Parapneumonic effusions are any pleural effusion secondary to pneumonia or lung abscess.2 Parapneumonic effusions represent a range of disease beginning with a dynamic, often self-resolving exudative effusion to a complex multiloculated fibrotic and often purulent collection to a thick pleural peal. Patients with pneumonia with an associated parapneumonic effusion have a higher morbidity and mortality than patients who have pneumonia without an effusion.25 Although most simple parapneumonic effusions resolve with antibiotics, about 10% proceed to empyema and fail medical therapy.2 When the effusion worsens, bacteria will cross the damaged endothelium and propagate pleural inflammation. Neutrophils then migrate into the pleural space and the coagulation cascade will be altered, decreasing fibrinolytic activity, causing septations to form within the fluid. Following this, fibroblasts will proliferate and a solid fibrous pleural peel will form over the lung and re-expansion is prevented, creating a persistent pleural space for continued infection.26
For patients with parapneumonic effusions, the current recommendations are to perform a diagnostic thoracentesis to evaluate for empyema.27 If the diagnostic testing reveals a fluid with a pH < 7.2, LDH > 1000, or a glucose < 60 mg/dL, drainage with tube thoracostomy may be indicated.
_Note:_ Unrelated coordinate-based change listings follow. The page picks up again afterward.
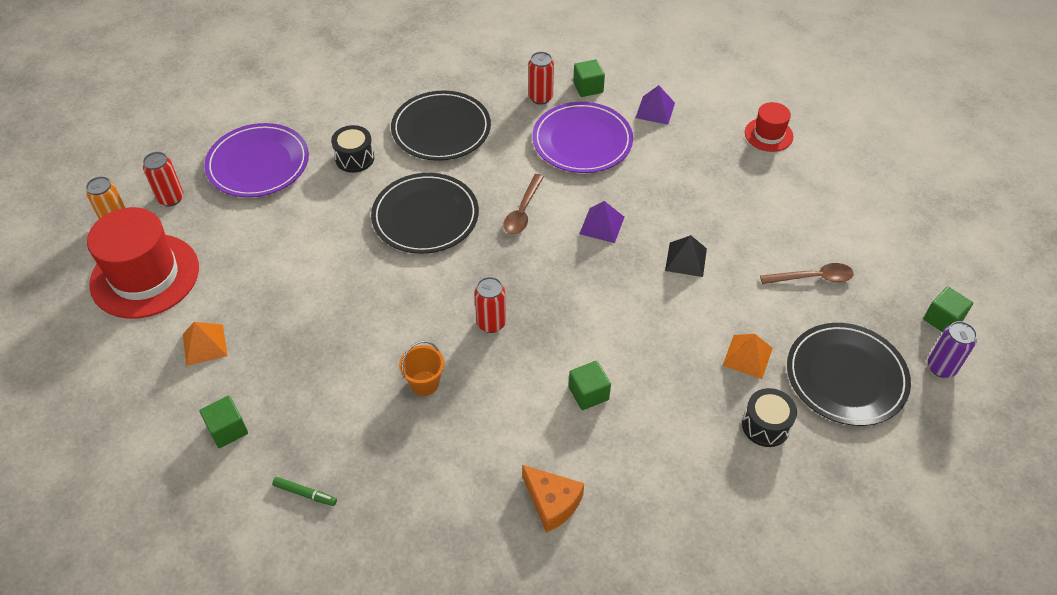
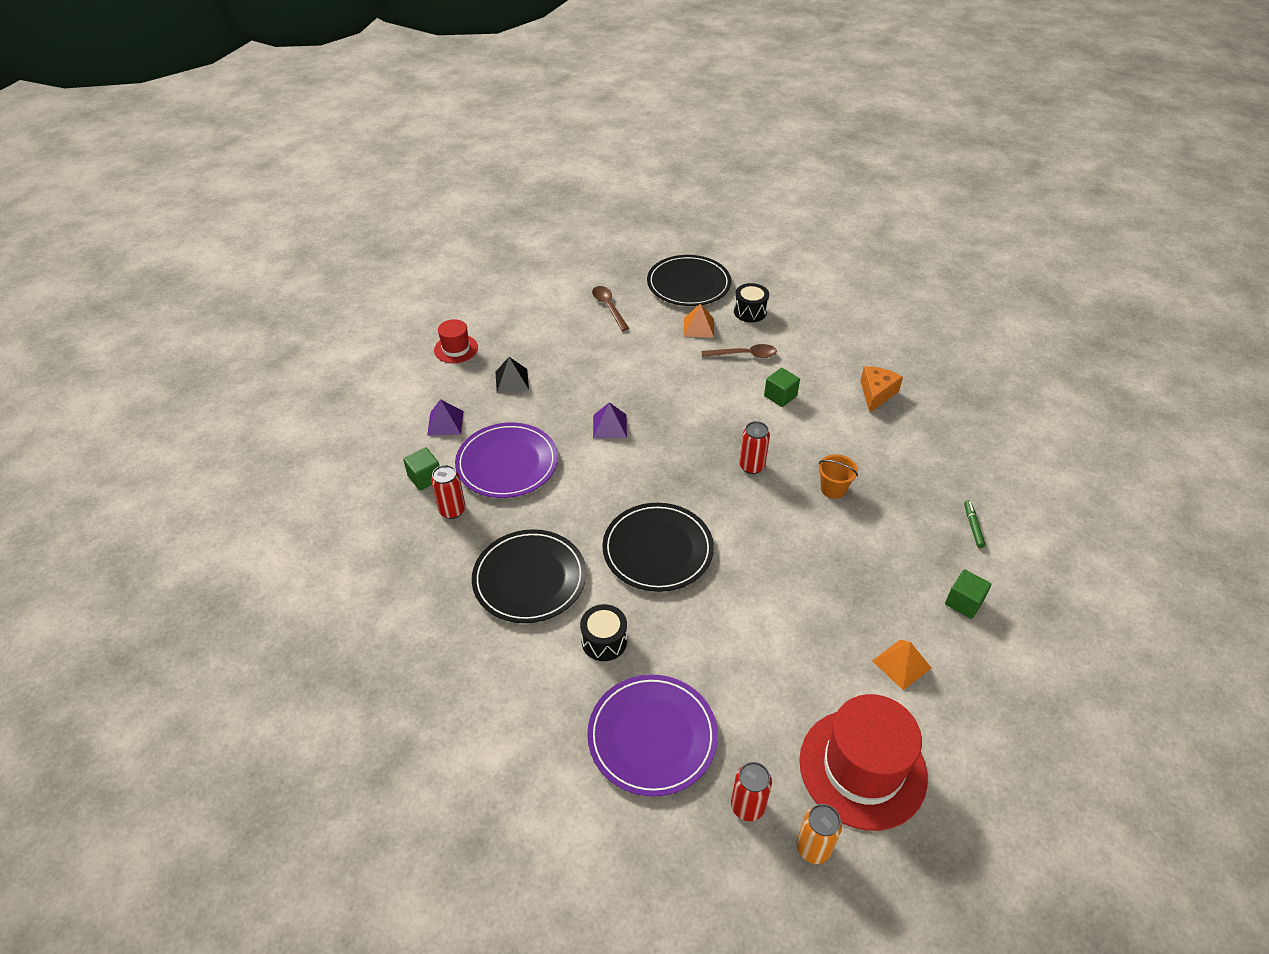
camera: 110 degrees left, 5 degrees down
(523, 211) = (617, 481): brown spoon -> brown spoon (744, 355)
(686, 259) = (623, 371): black pyramid -> black pyramid (512, 380)
(941, 367) = (657, 249): purple can -> none
(943, 319) = (616, 250): green cube -> none

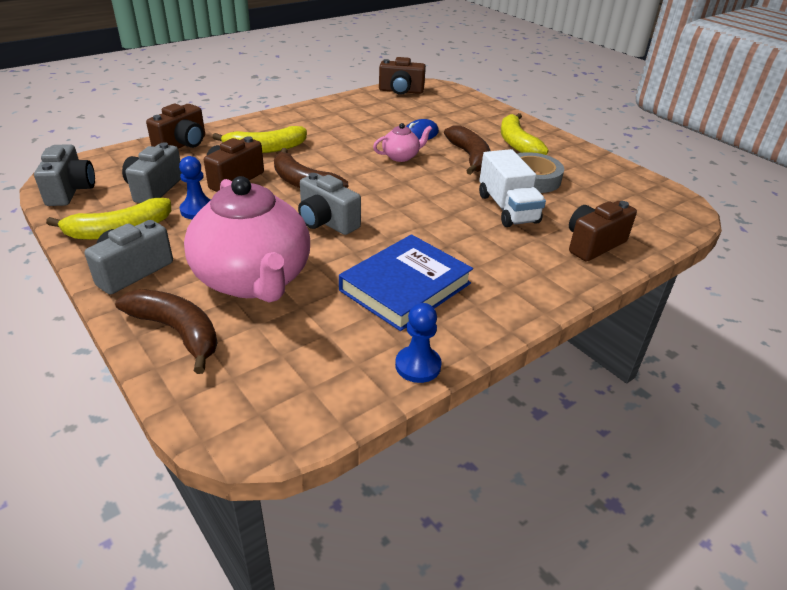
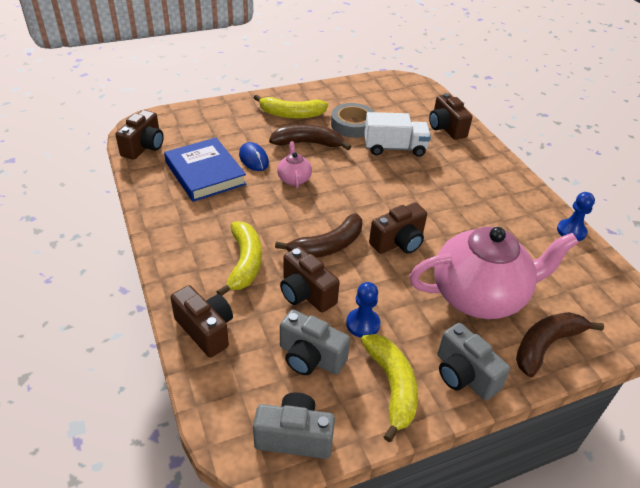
camera: 75 degrees left, 5 degrees up
(326, 222) = (398, 242): grey camera -> brown camera
(405, 287) = (490, 219): blue book -> blue book (205, 173)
For drainage of an empyema, LBCT are typically used because smaller pigtail catheters have a higher propensity for becoming clogged or dislodged.28 For patients with continued symptoms, fibrinolytic enzymes may be attempted followed by consultation with a thoracic surgeon for resection and open drainage or decortication as indicated.
Chylothorax is a collection of lymphatic fluid in the pleural space. This occurs due to malignancy, congenital abnormalities or injury to the thoracic duct or one of its main branches due to trauma or iatrogenically during a surgical procedure. Diagnosis is made by fluid analysis showing triglyceride level greater than 110 mg/dL or a cholesterol-to-triglyceride ratio of less than 1.29 Treatment, again, depends on the clinical situation. Most patients require initial drainage due to the large volume (2-4 L/d) of chyle produced. Other strategies range from dietary restrictions to surgery.